Let $P$ be the intersection of the lines $A_1B_1$ and $A_2B_2$. Then the we have the following harmonic proportions, written as cross ratios equal to $-1$: $$ (A_1,B_1;P,C_1)=(A_2,B_2;P,C_3)=-1\ . $$ (For the first cross ratio, apply in $\Delta AA_1B_1$ Ceva w.r.t. the point $C_2$, and Menelaus w.r.t. the transversal $PA_2B_2$. For the second cross ratio do the same in $\Delta AA_2B_2$, or better, "move" the first configuration from the line $PA_1C_1B_1$ to the line $PA_2C_3B_2$ using the perspective point $A$.)

Now we look at $(A_1,B_1;P,C_1)=-1$ and move this harmonic proportion from the line $PA_1C_1B_1$ to the line $Ay=AC_3C_2C_1$ using the perspective point $B_2$. In other words, we build the lines $B_2A_1$, $B_2B_1$, $B_2P$, $B_2C_1$ (in this order, the one of the points in $(A_1,B_1;P,C_1)=-1$,) and intersect them with $Ay$. By perspectivity we get: $$ (C_2,A;C_3,C_1)=-1\ . $$ We isolate this relation, and state a simpler result which does not involve the points $A_1,A_2$. The same notations are used.
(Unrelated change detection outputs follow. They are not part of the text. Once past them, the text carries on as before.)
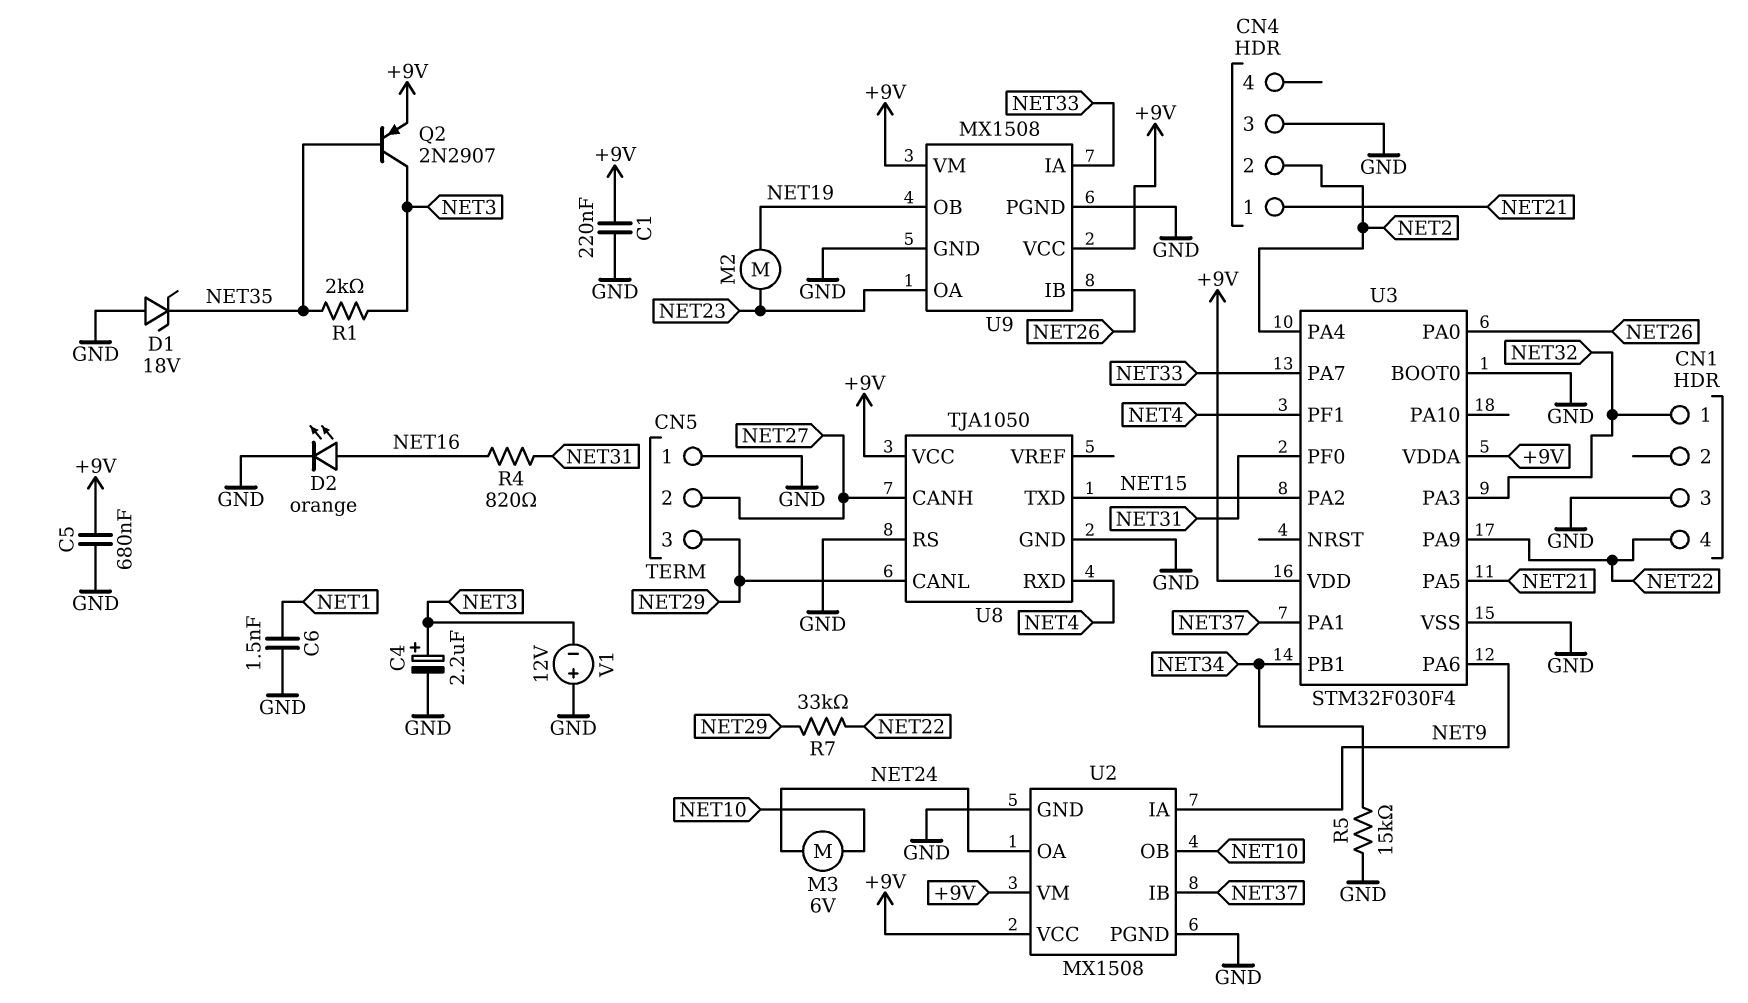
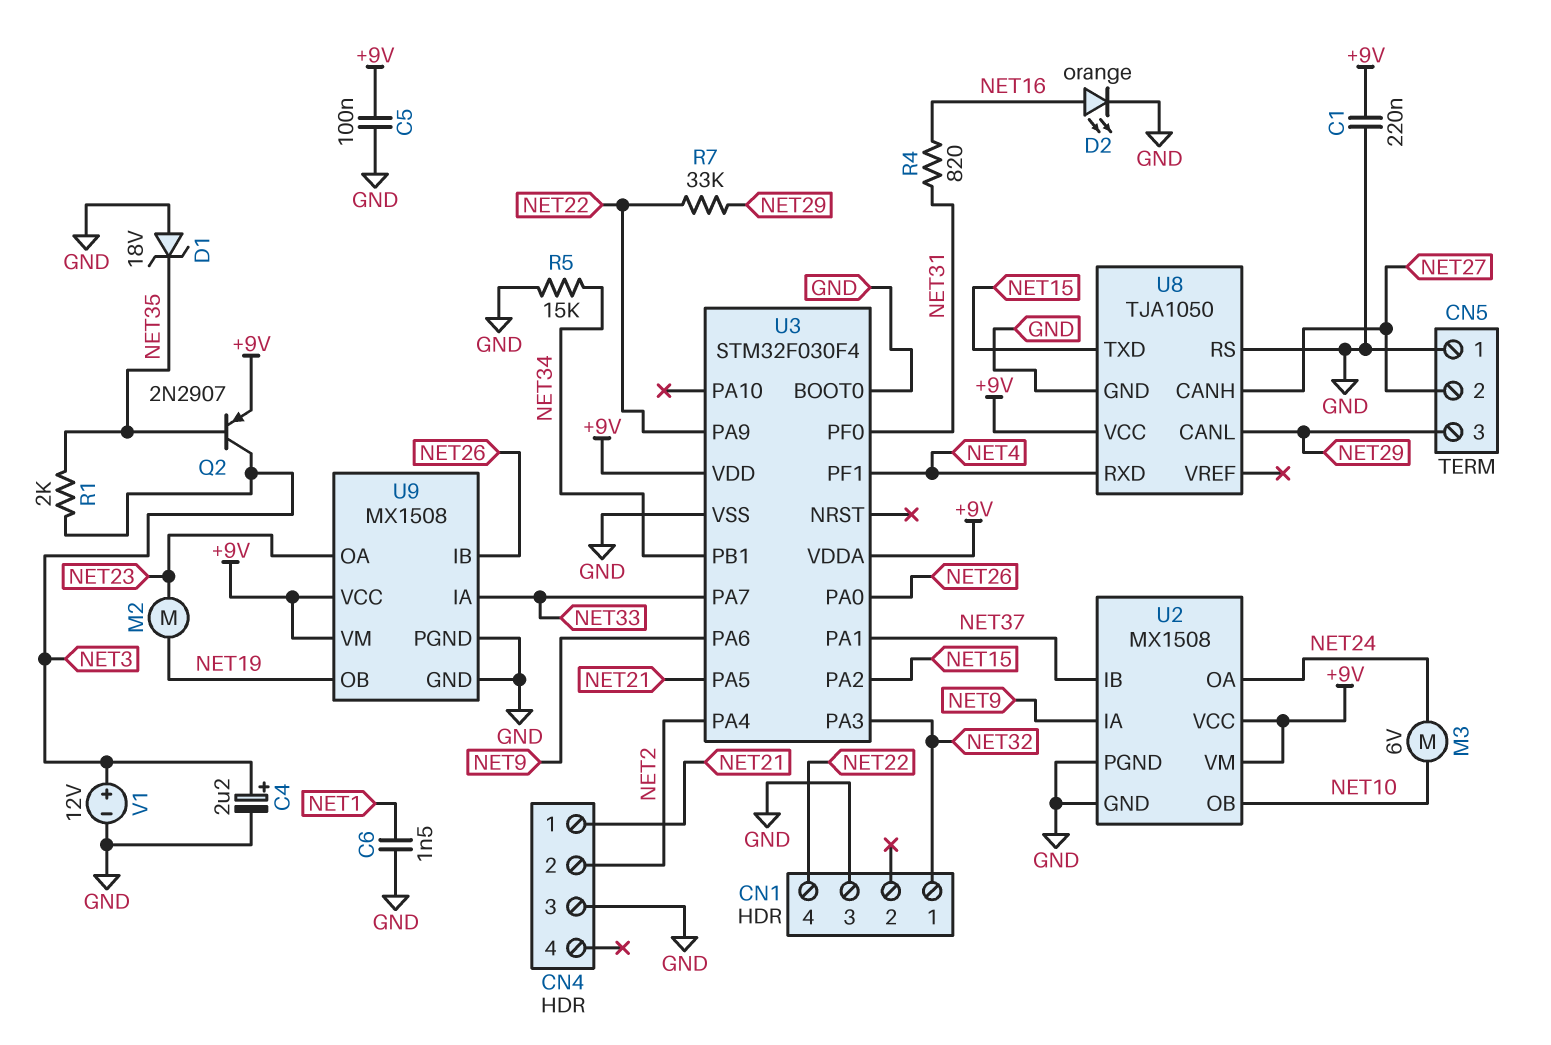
C5: 680nF (+9V, GND) -> 100nF (+9V, GND)
V1: 12V (plus GND, minus NET3) -> 12V (plus NET3, minus GND)

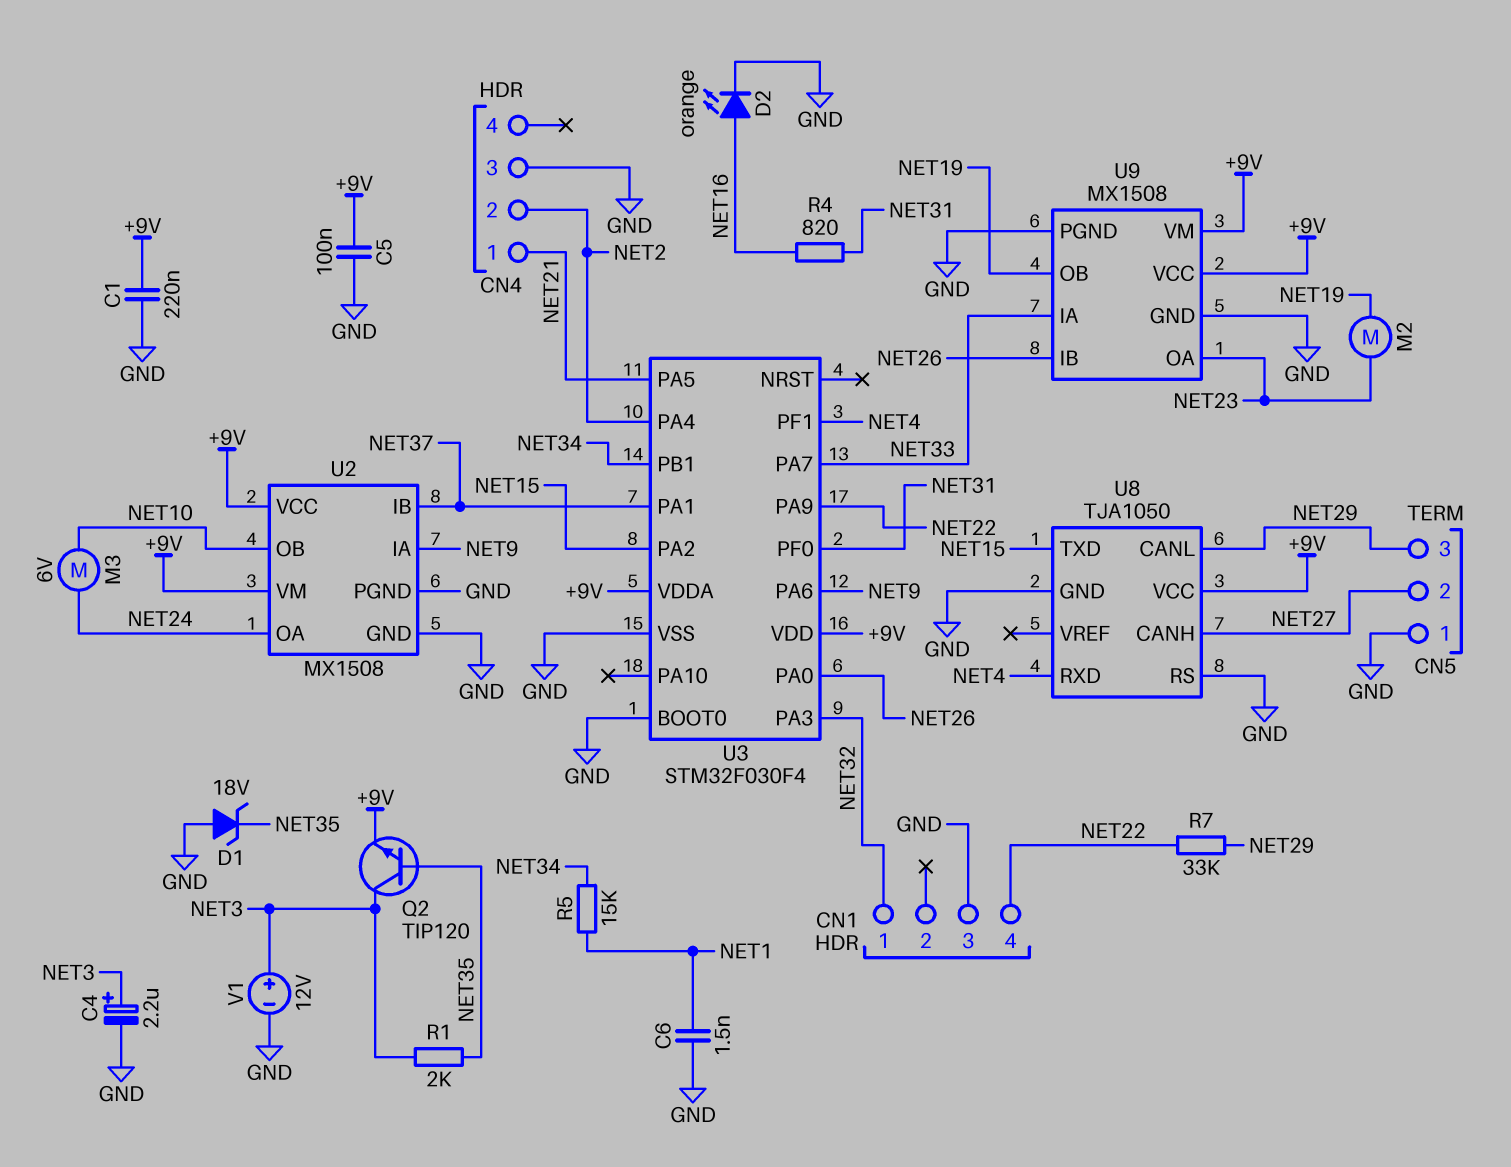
Q2: PNP 2N2907 (B NET35, C NET3, E +9V) -> NPN TIP120 (B NET35, C NET3, E +9V)
R5: 15k (GND, NET34) -> 15k (NET1, NET34)

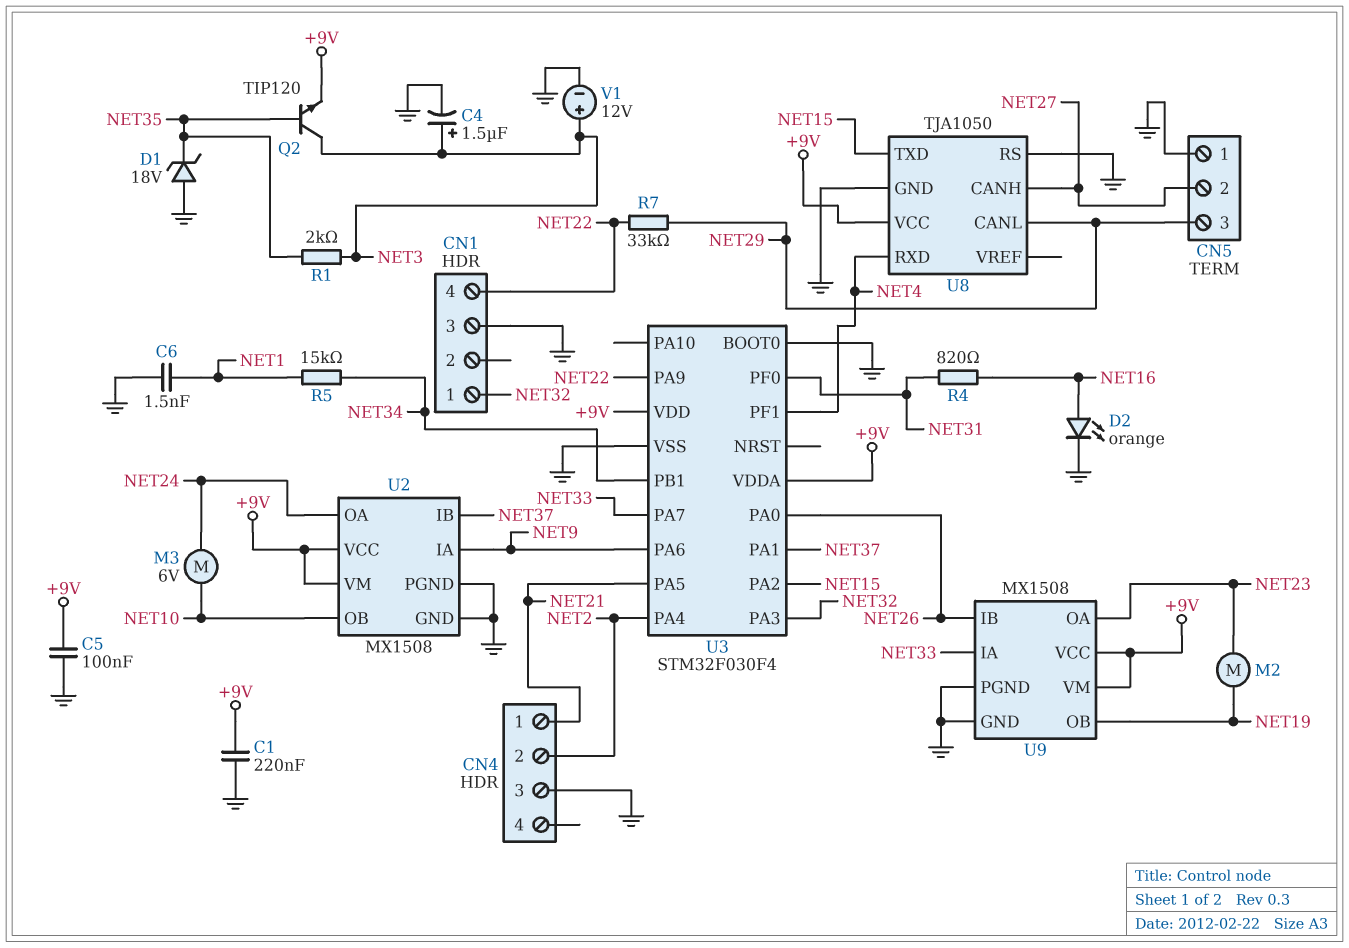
C4: 2.2uF (plus NET3, minus GND) -> 1.5uF (plus NET3, minus GND)

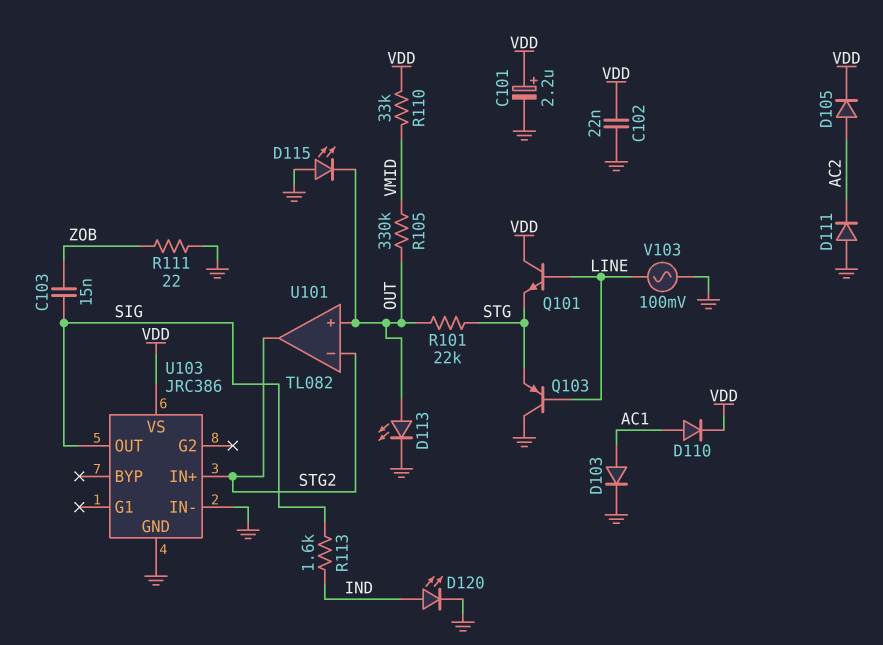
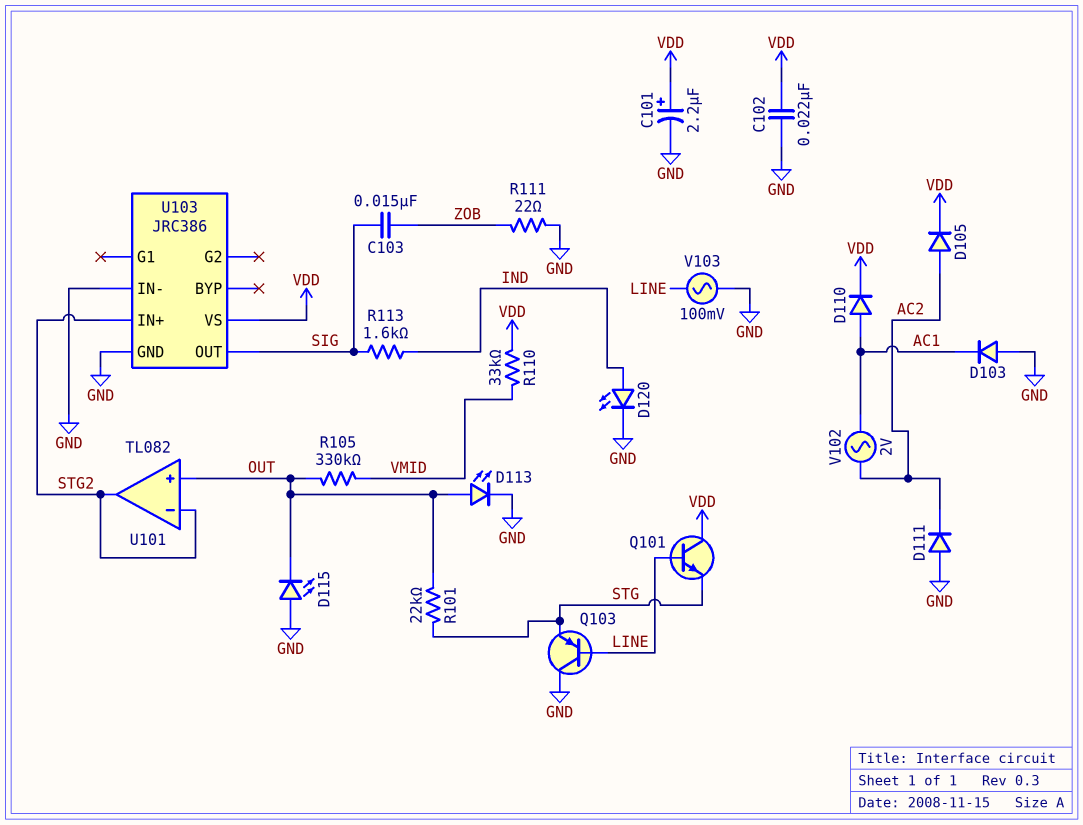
D103: diode (A AC1, K GND) -> diode (A GND, K AC1)
V102: none -> AC 2V (AC1, AC2)

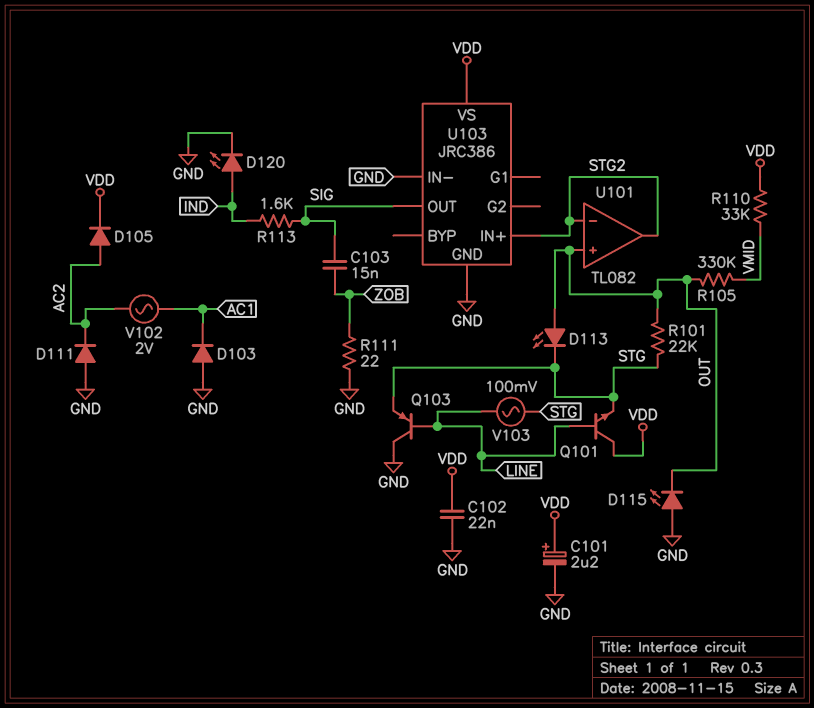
D110: diode (A AC1, K VDD) -> none
D113: LED (A OUT, K GND) -> LED (A OUT, K STG)
V103: AC 100mV (GND, LINE) -> AC 100mV (LINE, STG)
Proposition: Let $A,C_2;C_1,C_3$ be four points on a line in harmonic proportion. Let $B_1,B_2$ be two further points on a line through $A$. Construct $D_1,D_2$ as in the OP. Then $A,D_1,D_2$ are on a line.

Pedestrian proof: We have: $$ \begin{aligned} +1 &= \color{blue}{\frac{D_1C_2}{D_1B_1}} \cdot \frac{B_2B_1}{B_2A} \cdot \frac{C_1A}{C_1C_2}\ , \\ &\text{ Menelaus, $\Delta C_2B_1A$, secant $D_1B_2C_1$,} \\[2mm] +1 &= \color{blue}{\frac{D_2C_2}{D_2B_2}} \cdot \frac{B_1B_2}{B_1A} \cdot \frac{C_3A}{C_3C_2}\ , \\ &\text{ Menelaus, $\Delta C_2B_2A$, secant $D_2B_1C_3$,} \\[2mm] &\text{ which gives} \\[2mm] \color{blue}{\frac{D_1B_1}{D_1C_2}}\cdot \color{blue}{\frac{D_2C_2}{D_2B_2}}\cdot \color{maroon}{\frac{AB_2}{AB_1}} &= \frac{B_2B_1}{B_2A} \cdot \frac{C_1A}{C_1C_2}\ \cdot\ \frac{B_1A}{B_1B_2} \cdot \frac{C_3C_2}{C_3A} \ \cdot\ \color{maroon}{\frac{AB_2}{AB_1}} \\ &= -\frac{C_1A}{C_1C_2} \cdot \frac{C_3C_2}{C_3A} \\ &= -(C_1,C_3;A,C_2) \\ &=-(-1)=+1\ . \end{aligned} $$ The reciprocal Menelaus in $\Delta C_2B_1B_2$ shows now the claimed colinearity.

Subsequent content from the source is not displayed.